Dat is ook de reden waarom D’Hondt heeft meegewerkt aan de tweede reeks van het realityprogramma De Rechtbank, dat nu op Vier wordt uitgezonden. ‘De media hebben nu eenmaal een belangrijke rol te spelen in de strijd tegen verkeersonveiligheid’, zegt hij. ‘Twintig jaar geleden haalden alleen zware kettingbotsingen het nieuws en kwam de individuele misère niet aan bod. De mediatisering van verkeersongevallen heeft voor een ommekeer gezorgd: nu weet men dat verkeersovertredingen grote gevolgen kunnen hebben. Een reeks als De rechtbank is nuttig om dat nog eens extra in de verf te zetten.’

Ziet u in de politierechtbank van Dendermonde eigenlijk evenveel vrouwen als mannen voor u verschijnen?

Peter D’Hondt:Min of meer. Op dat vlak is de inhaalbeweging zo goed als afgerond. Dat komt natuurlijk in de eerste plaats doordat er vandaag veel meer vrouwen achter het stuur zitten dan vroeger. Wel zijn sommige inbreuken, zoals racen of echte agressie, nog altijd een exclusieve mannenaangelegenheid. Wellicht heeft dat met een te grote dosis testosteron te maken. Vrouwen vertonen veeleer onaangepast rijgedrag.

Hoe bedoelt u?

D’Hondt:Sommigen rijden meer op routine dan dat ze rekening houden met de signalisatie. Dan komen ze bijvoorbeeld van de snelweg af, maar blijven ze met dezelfde snelheid rijden omdat ze niet doorhebben dat ze al in de bebouwde kom zijn. Zulke dingen. Wat me ook opvalt, is dat vrouwen vaak te snel rijden in een zone 30 in de omgeving van een school – het is nu eenmaal nog vaak de moeder die de kinderen wegbrengt en ophaalt. Dan zie je dat ze traag richting school rijden, maar in het terugkeren meer gas geven. Eens hun eigen kinderen veilig zijn, doet het er blijkbaar minder toe.

Nochtans zouden vrouwen, en dan vooral jonge moeders, meer empathie hebben dan de gemiddelde man.

D’Hondt: Dan is het toch vreemd dat nogal wat moeders nalaten om hun kinderen behoorlijk vast te klikken. Je ziet nog altijd kinderen op de achterbank van de auto heen en weer lopen. In de rechtbank vraag ik zo’n vrouw dan: ‘Mevrouw, waarom ziet u uw kinderen niet graag?’ Dat is schrikken natuurlijk.

Kunnen we alles bij elkaar toch stellen dat vrouwen voorzichtiger chauffeurs zijn dan mannen?
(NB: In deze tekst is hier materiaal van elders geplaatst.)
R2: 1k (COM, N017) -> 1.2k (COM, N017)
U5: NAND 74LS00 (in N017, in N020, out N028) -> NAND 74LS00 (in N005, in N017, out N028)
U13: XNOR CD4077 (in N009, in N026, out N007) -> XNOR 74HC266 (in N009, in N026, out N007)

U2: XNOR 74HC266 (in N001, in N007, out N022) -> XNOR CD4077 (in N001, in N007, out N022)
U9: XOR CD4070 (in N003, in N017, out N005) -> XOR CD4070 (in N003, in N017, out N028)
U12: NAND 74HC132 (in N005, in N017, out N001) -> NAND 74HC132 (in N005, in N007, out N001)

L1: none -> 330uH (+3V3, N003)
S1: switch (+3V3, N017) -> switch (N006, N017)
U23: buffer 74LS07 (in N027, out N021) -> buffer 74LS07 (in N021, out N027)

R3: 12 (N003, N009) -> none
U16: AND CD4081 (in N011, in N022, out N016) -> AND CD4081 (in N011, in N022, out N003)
D’Hondt:Dat wel. Als mannen zouden rijden zoals vrouwen, dan waren er minder ongevallen. Echt waar. Herinnert u zich de slogan ‘Wees een heer in het verkeer’? Wel, vandaag zou dat moeten zijn: ‘Wees een vrouw in het verkeer.’

Mannen klagen weleens dat vrouwen achter het stuur té voorzichtig zijn.

D’Hondt:Dat is weer zo’n typische machoredenering. Net zoals iedereen die op de snelweg 150 kilometer per uur rijdt vindt dat mensen die maar 120 rijden het grootste gevaar vormen. Belachelijk. Volgens de Amerikanen – als ik iets grofs wil zeggen, verwijs ik graag naar de Amerikanen – zijn negen op de tien ongevallen te wijten aan a low IQ and a high HP. Weinig verstand en veel paardenkracht dus. (lacht)

Of aan te veel alcohol in het bloed.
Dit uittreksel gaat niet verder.